Can't write to a block device with chroot connection

Hi

I am unable to write to a block device /dev/sdb3 mounted as /media/ajaved/PIROOT using Ansible chroot connection. I am using Ubuntu Jammy (22.04) as host OS and my Ansible version is 2.10.8.

Mount point:

/dev/sdb3 on /media/ajaved/PIROOT type ext4 (rw,nosuid,nodev,relatime,errors=remount-ro,uhelper=udisks2)

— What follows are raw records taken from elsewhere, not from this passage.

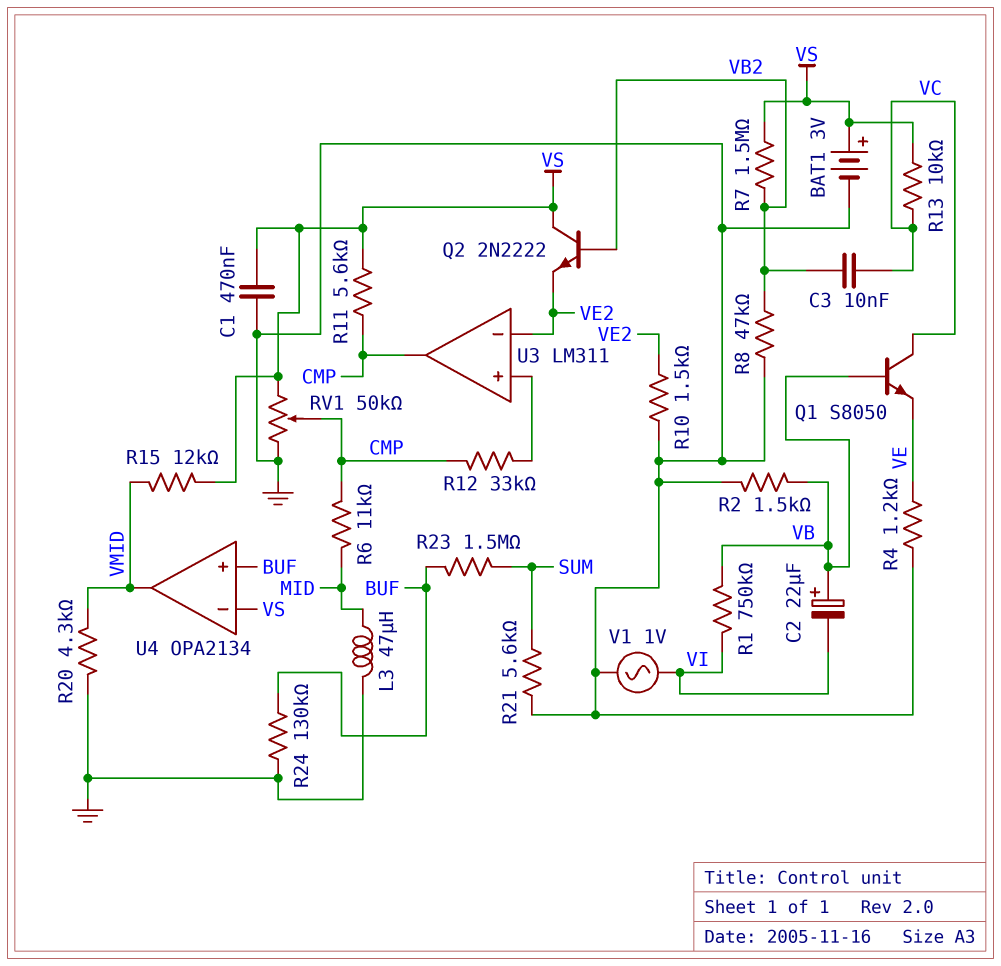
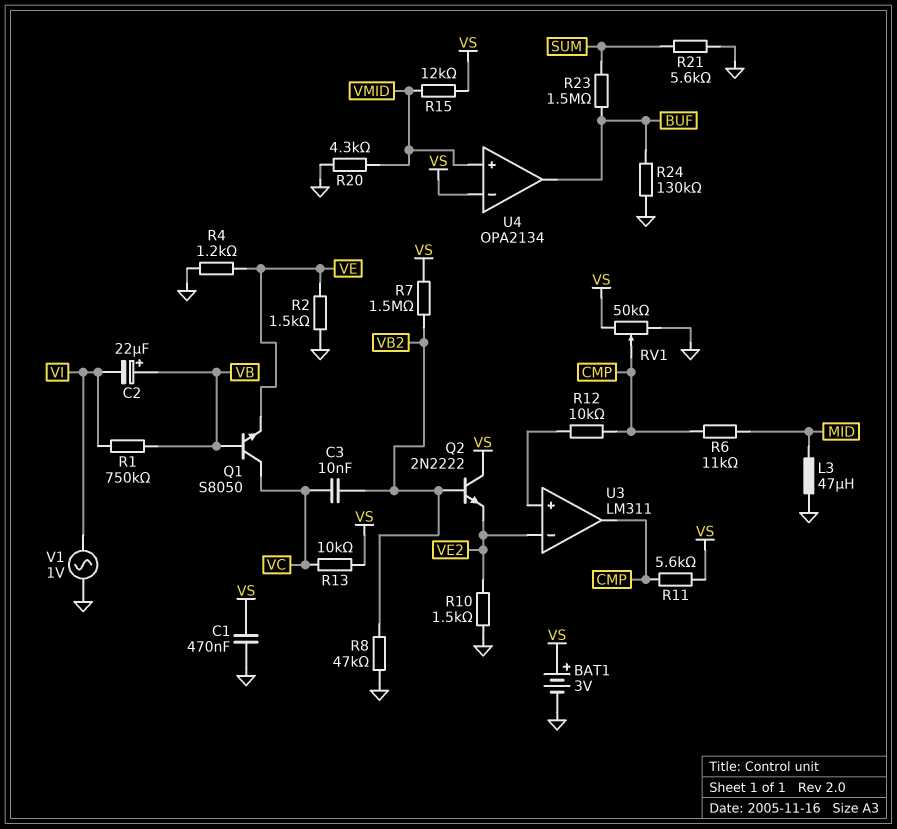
R2: 1.5k (GND, VB) -> 1.5k (GND, VE)
R12: 33k (CMP, U3/in+) -> 10k (CMP, U3/in+)
U4 pin in+: BUF -> VMID
U4 pin out: VMID -> BUF

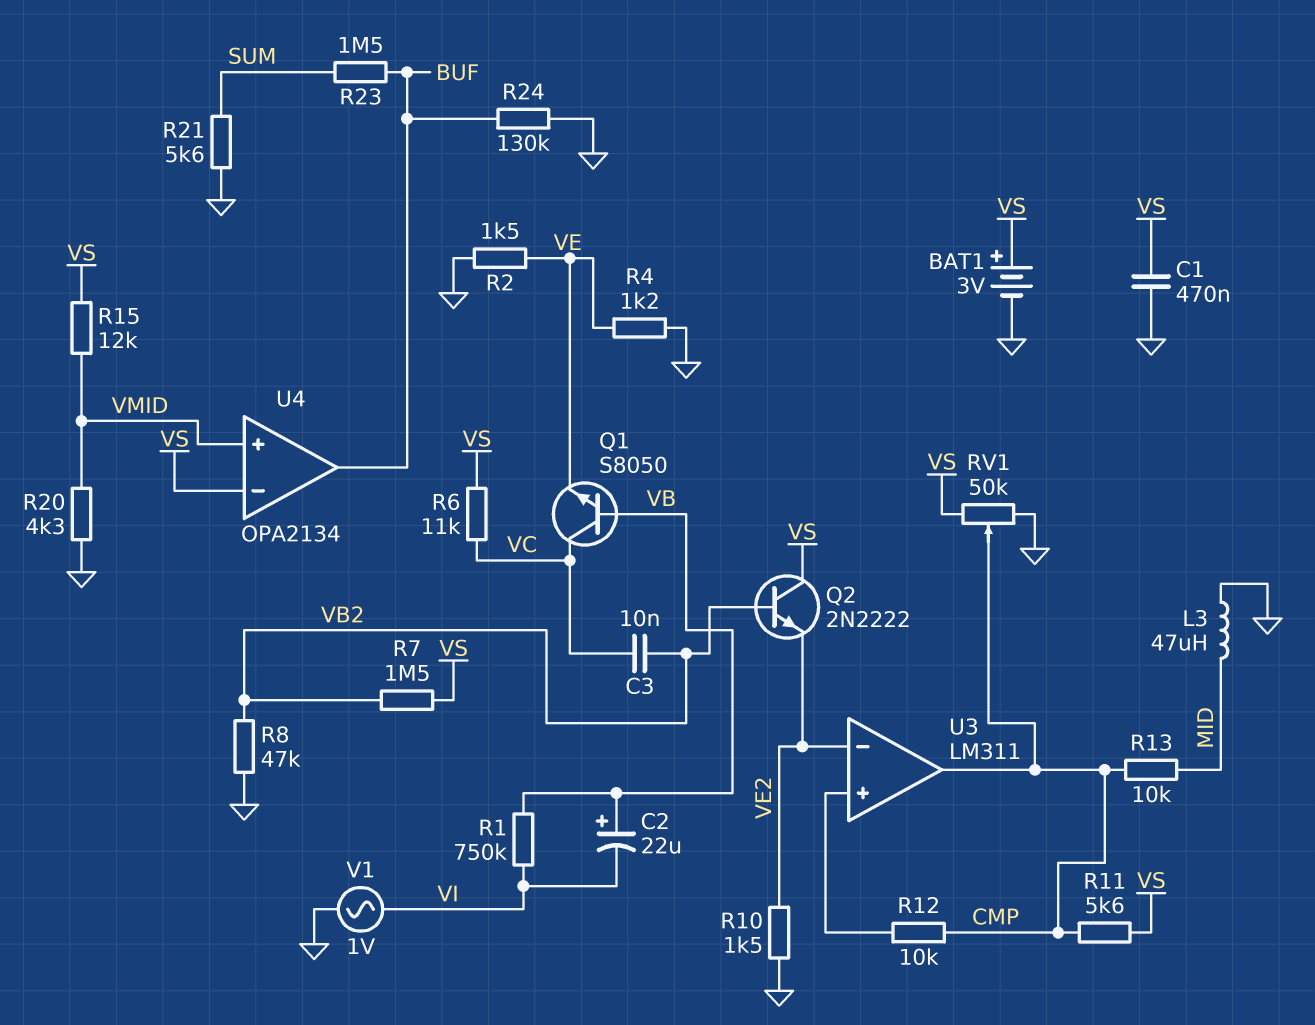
R6: 11k (CMP, MID) -> 11k (VC, VS)
R13: 10k (VC, VS) -> 10k (CMP, MID)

Please see the error below after running Ansible playbook:

pikvm3 unreachable | msg: Failed to create temporary directory.In some cases, you may have been able to authenticate and did not have permissions on the target directory. Consider changing the remote tmp path in ansible.cfg to a path rooted in "/tmp", for more error information use -vvv. Failed command was: ( umask 77 && mkdir -p "` echo /tmp/.ansible-${USER} `"&& mkdir "` echo /tmp/.ansible-${USER}/ansible-tmp-1714377996.3163822-9271-11225315534968 `" && echo ansible-tmp-1714377996.3163822-9271-11225315534968="` echo /tmp/.ansible-${USER}/ansible-tmp-1714377996.3163822-9271-11225315534968 `" ), exited with result 126

We have set remote_tmp to /tmp/.ansible-${USER} in ansible.cfg file. My SUDO_USER ajaved is also in disk group.
Any help is much appreciated. Thanks

Sorry if this is a stupid question but you are aware that the chroot connection only works locally and that if you are working on a remote server you have to run Ansible on the remote server?

Thanks @chris

I am not working on a remote server. The block device (SD memory card) is attached and mounted locally to my computer where I run Ansible with chroot connection.
Does this answer your question?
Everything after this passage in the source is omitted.